The protective role of nicardipine in dextran sulfate sodium-induced colitis in mice: Modulating inflammation and apoptosis

Ulcerative colitis (UC) is a chronic inflammatory bowel disease associated with persistent inflammation, oxidative stress, and epithelial apoptosis. Nicardipine, a dihydropyridine calcium channel blocker, exhibits anti-inflammatory and anti-apoptotic properties, but its therapeutic potential in UC remains unclear. This study evaluated the effects of nicardipine on dextran sulfate sodium (DSS)-induced colitis in mice, focusing on inflammatory, oxidative, and apoptotic pathways. Fifty BALB/c mice were assigned to five groups (n = 10): control, DSS, nicardipine 12 mg/kg, nicardipine 24 mg/kg, and 5-aminosalicylate (ASA) 75 mg/kg. Treatments were administered for 3 days before and 10 days during DSS exposure.

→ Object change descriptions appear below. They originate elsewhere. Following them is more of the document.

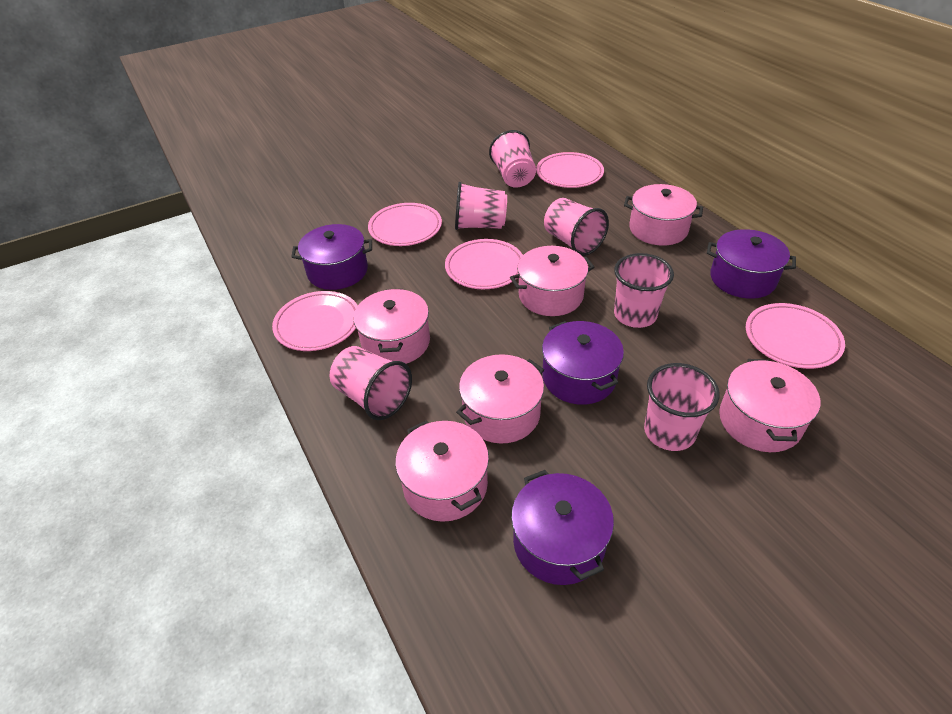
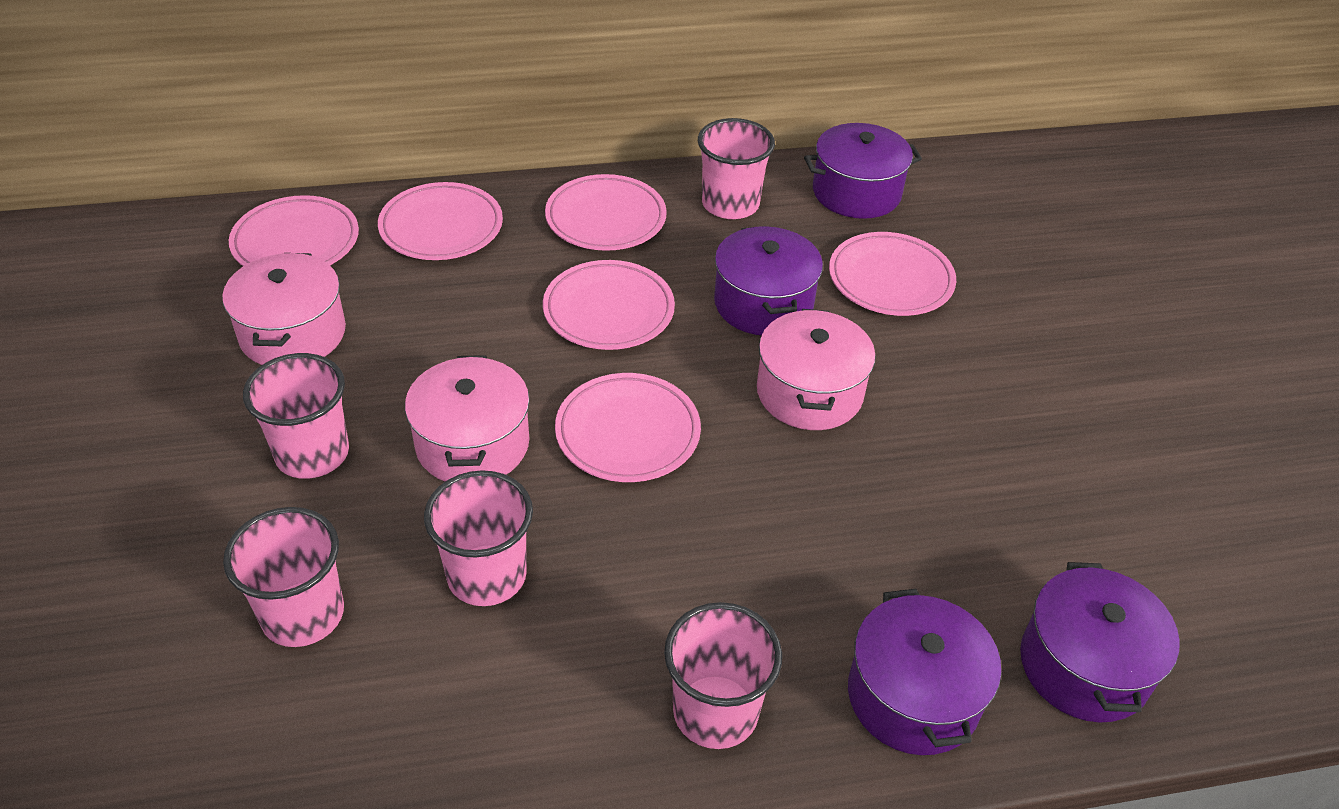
pink cup: 6 -> 5
pink plate: 5 -> 6
pink pot: 6 -> 3

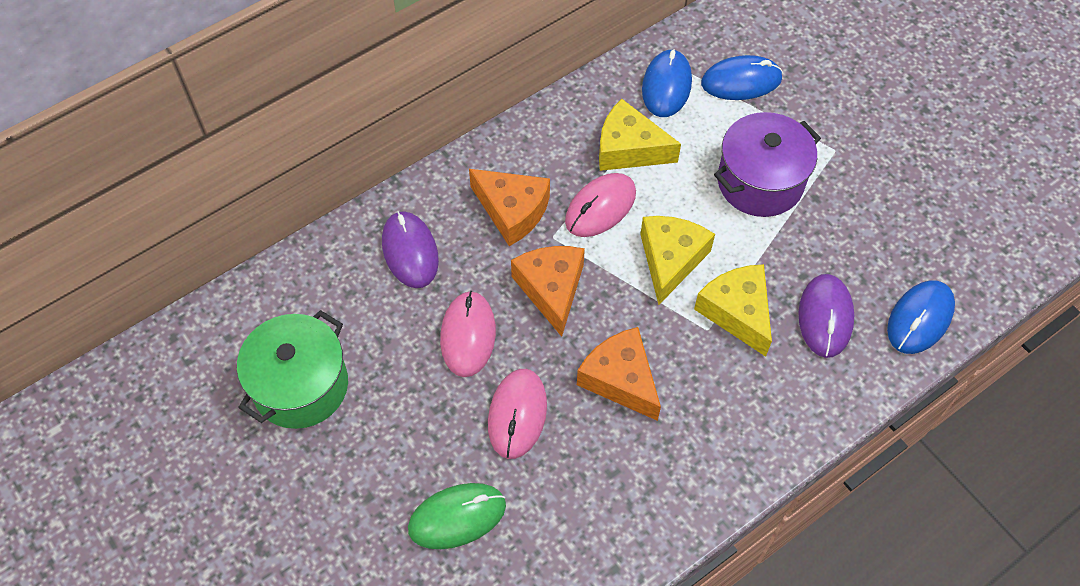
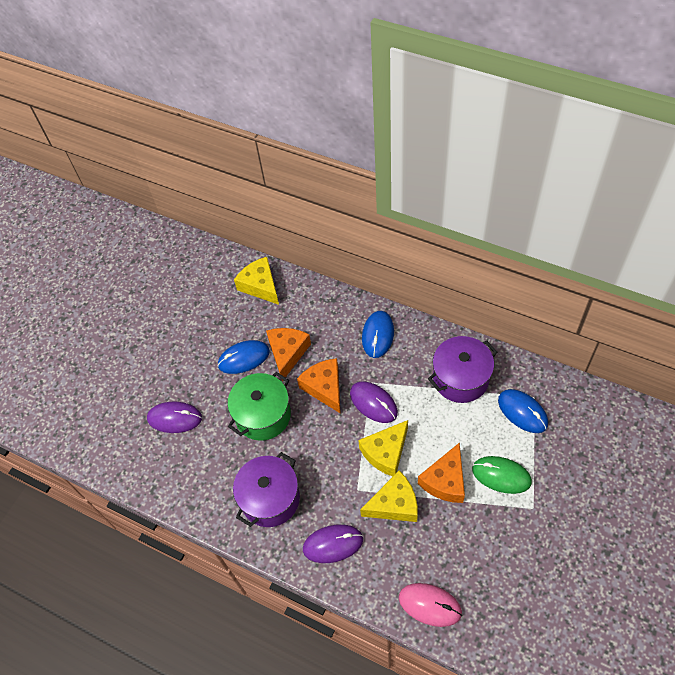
pink mouse: 3 -> 1
purple mouse: 2 -> 3
purple pot: 1 -> 2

Disease severity was assessed by body weight, disease activity index (DAI), and colon length. Colonic mRNA levels of Nlrp3, TNF-α, IL-17, and TNFSF10 were quantified by RT-PCR; protein expression of caspase-3, caspase-8, BAX, and BCL-2 was analyzed by Western blot. Serum malondialdehyde (MDA), myeloperoxidase (MPO), glutathione peroxidase-1 (GPX-1), occludin, and prostaglandin E₂ (PGE-2) were measured by ELISA. Histological scoring assessed epithelial integrity and inflammation. Nicardipine dose-dependently reduced DSS-induced weight loss, DAI, and colon shortening. Both doses significantly downregulated Nlrp3, TNF-α, IL-17, and TNFSF10 (p < 0.05), decreased caspase-3 and BAX, and increased BCL-2. Nicardipine restored GPX-1, lowered MDA and MPO, preserved occludin, and reduced PGE-2. Histology confirmed reduced mucosal injury and preserved epithelial architecture. Nicardipine attenuates DSS-induced colitis by suppressing pro-inflammatory cytokines, reducing oxidative stress, and inhibiting apoptosis, supporting its potential as a therapeutic candidate for UC. Further studies are warranted to clarify its molecular mechanisms and clinical relevance.